小判50枚が包まれている「金包」(日銀提供)
小判50枚が包まれている「金包」
 新井白石は長崎貿易についても統制令を出して貿易総額を規制し、また、銅の輸出にも歯止めをかけようとした。加えてこれまでの必需品としての輸入商品であった綿布、生糸、砂糖などの国産化を推進した。

 元禄文化に象徴される華美・贅沢な風潮を改め、幕府も徹底的な倹約に努めた。しかし、幕府による財政支出の減少や武士層の消費が大きく減退し、現在で言うところの公共投資と個人消費が減少した。さらに金銀貨の流通量の減少傾向が強まり、物価は大きく下落し、日本経済は再び深刻なデフレ経済に陥ったのである。特に幕藩体制を支えていた米価の下落は農民や武士の生活に深刻な影響を及ぼした。経済の安定のためには物価をコントロールする必要性があるものの、その難しさというものも荻原重秀と新井白石の政策の影響から伺えよう。

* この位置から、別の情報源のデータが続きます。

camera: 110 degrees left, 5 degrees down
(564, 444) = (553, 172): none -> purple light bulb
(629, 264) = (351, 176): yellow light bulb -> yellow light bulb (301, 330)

 宗家紀州徳川家から八代将軍に就任した徳川吉宗は、新井白石を解任するなど人事の一新を図る。そして享保の改革を通じて、危機的状況にあった幕府財政の建て直しのため、倹約による財政緊縮を重視しデフレ政策を実施した。これにより物価はさらに下落し、特に米の価格下落が激しくなる。このため、吉宗は米価対策を打ち出したものの、商人による米の買い上げなどの政策も功を奏さず、その結果、インフレ策として金銀貨の改鋳による通貨供給量の拡大を計ることとなった。

 ただし、改鋳に当たってこれまでのように出目といわれる改鋳による差益獲得の狙いはせず、新貨幣の流通を主眼に置いた。すなわち、元文小判の金の含有量は享保小判に比べて半分程度に引き下げられたが、新旧貨幣の交換に際しては旧小判1両=新小判1.65両というかたちで増歩交換を行った。しかも新古金銀は1対1の等価通用としたことで、この結果新金貨に交換したほうが有利となり、新金貨との交換が急速に進み、貨幣流通量は改鋳前との比較において 約40%増大した。貨幣供給量の増加により物価は大きく上昇し、深刻なデフレ経済から脱却し適度のインフレ効果を生み出したのである。